In http://www.sciencedirect.com/science/article/pii/S0166864107000193, Van Mill showed that a space $X$ is compact iff for any neighbourhood assignment $\{O_x: x\in X\}$ there is a compact subset $K$ of $X$ s.t. $\cup\{O_x : x \in K\} = X$. (See Theorem 2.5)

Note: A neighbourhood assignment in a space $X$ is a family $\{O_x: x\in X\}$ such that $x \in \tau(X)$ for any $x \in X$.

My question: why the following statement is correct: if $X$ is not compact then then there is an infinite cardinal $\lambda$ and a cover $\mathcal{U} = \{U_{\alpha}: \alpha < \lambda\} \subset \tau(X)$ of the space $X$ such that $\alpha < \beta$ implies $U_{\alpha} \subset U_{\beta}$ and $U_{\alpha} \neq X$ for any $\alpha < \lambda$.

It may be a silly question but I really do not understand.
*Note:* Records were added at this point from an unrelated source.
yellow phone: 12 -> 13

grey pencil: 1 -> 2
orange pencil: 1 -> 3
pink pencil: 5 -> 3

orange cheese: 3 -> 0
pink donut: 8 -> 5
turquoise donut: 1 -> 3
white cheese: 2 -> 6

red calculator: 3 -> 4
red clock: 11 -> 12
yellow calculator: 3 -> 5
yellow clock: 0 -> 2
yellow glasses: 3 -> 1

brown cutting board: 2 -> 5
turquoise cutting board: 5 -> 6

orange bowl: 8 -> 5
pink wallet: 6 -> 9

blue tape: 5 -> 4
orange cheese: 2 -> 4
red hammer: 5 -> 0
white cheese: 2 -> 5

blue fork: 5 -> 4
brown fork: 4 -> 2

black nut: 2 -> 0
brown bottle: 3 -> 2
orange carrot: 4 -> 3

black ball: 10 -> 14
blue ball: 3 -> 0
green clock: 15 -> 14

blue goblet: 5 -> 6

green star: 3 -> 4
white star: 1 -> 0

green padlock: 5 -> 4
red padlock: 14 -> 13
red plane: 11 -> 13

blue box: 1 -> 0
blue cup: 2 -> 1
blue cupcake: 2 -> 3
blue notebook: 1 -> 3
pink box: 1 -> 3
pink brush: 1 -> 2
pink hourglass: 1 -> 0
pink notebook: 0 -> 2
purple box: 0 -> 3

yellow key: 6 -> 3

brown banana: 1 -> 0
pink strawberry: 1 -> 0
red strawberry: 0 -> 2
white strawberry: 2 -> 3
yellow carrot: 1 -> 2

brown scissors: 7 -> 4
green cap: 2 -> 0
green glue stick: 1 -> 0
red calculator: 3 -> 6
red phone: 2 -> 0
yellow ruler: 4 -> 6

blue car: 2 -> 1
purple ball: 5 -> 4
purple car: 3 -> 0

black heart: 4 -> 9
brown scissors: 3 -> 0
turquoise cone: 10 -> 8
I only know that if $X$ is not compact then there is open cover $\mathcal{U}$ such that there is no finite subcover. Plese help me to understand this one.

Answer 1

Let $\mathcal{V}$ be any open cover of $X$ that has no finite subcover.

Then well-order this cover (like Mary-Ellen Rudin used to say "well-order everything in sight"), so using a bijection of the cover with some ordinal $\gamma$ (We can even use a cardinal number $\gamma$ of course):

$\mathcal{V} = \{U_\alpha: \alpha < \gamma \}$. Define $U_\alpha = \bigcup \{ U_\beta: \beta < \alpha\}$. If $\alpha < \beta$, then we know that $U_\alpha \subseteq U_\beta$, because we take the union of more sets.

We know by definition that $U_\gamma = X$ as we have a cover.

So define $\gamma_0 = \min \{\alpha : \alpha \text{ is an ordinal and } U_\alpha = X\}$. This is well-defined as then ordinals are well-ordered an we take the minimum of a non-empty set of ordinals. And $\gamma_0$ is infinite as $\mathcal{V}$ has no finite subcover.

Now go to a cofinal subset of $\gamma_0$ by removing duplicates (when $U_\alpha = U_{\alpha+1}$ which can happen before we reach $X$) and reindex with a cardinal, keeping the order. This satisfies the requirement.